His boxlike objects of stoneware he sometimes turns into irritating, bottomless make-belief-spaces with intricate glaze painting and long inlays of porcelain – chunks of night and darkness, which perfectly stage the space they contain while simultaneously deconstructing their very aura of precision and exactness.

Examples:

 

The Spanish artist Enric Mestre’s sculptural objects in comparison seem sober spatial constructions: boxlike, slab built architectural structures of austere colours which seem to be dominated by right angles.

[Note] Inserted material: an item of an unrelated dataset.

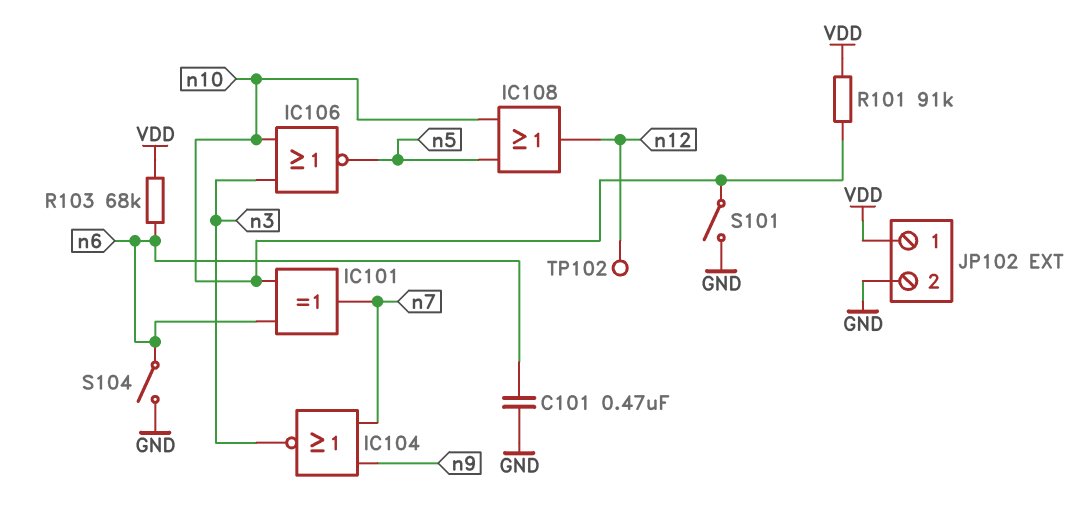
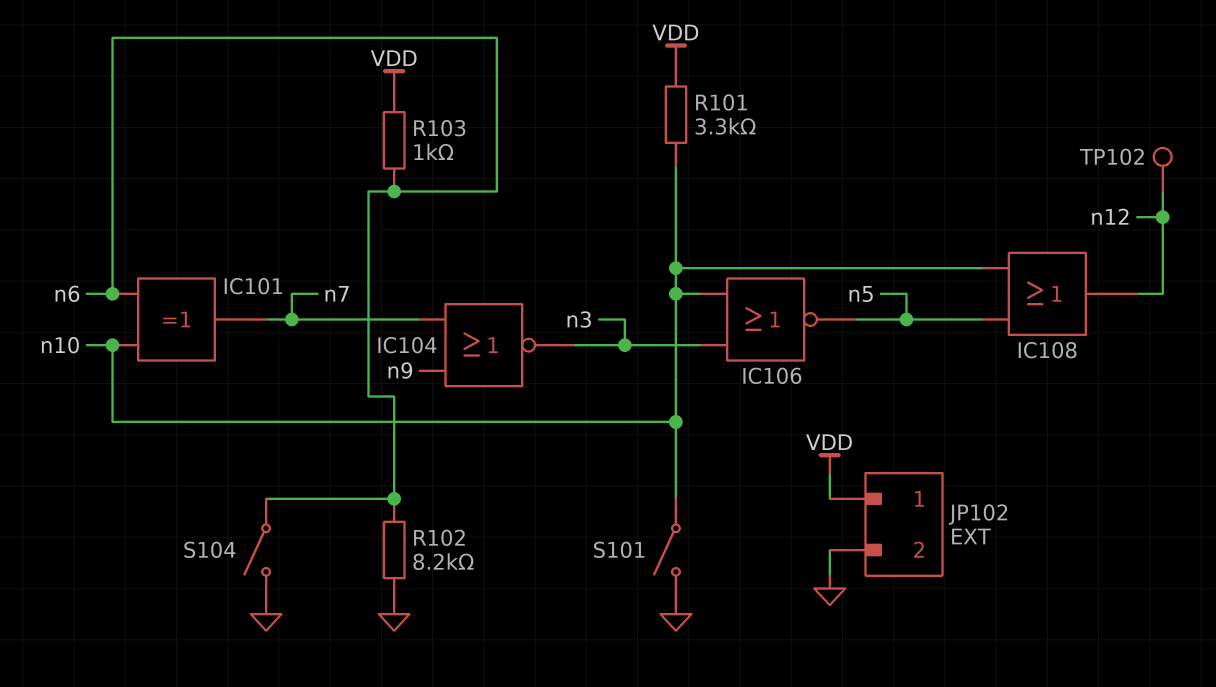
C101: 470nF (GND, n6) -> none
R101: 91k (VDD, n10) -> 3.3k (VDD, n10)
R102: none -> 8.2k (GND, n6)
R103: 68k (VDD, n6) -> 1k (VDD, n6)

But appearances are deceptive: these objects have a poetic charm which saves them from only being rational and cold. The eye of the beholder detects small projections, subtle displacements and slants which, together with the immediate effect of the material, counteract the angularity of the slabs which compose these quiet and well balanced constructions of strict geometrical order and playful deviations.

Though these objects are often carefully planned and developed, Eric Mestre with his works insists on intuition – as if obeying a kind of constructive poetics restraining and controlling personal expressions without eliminating them.

Examples:

 

Totally different from his fellow artists’ works are the sculptures by Sandor Kecskemétí whose striking characteristic is their massive material solidity.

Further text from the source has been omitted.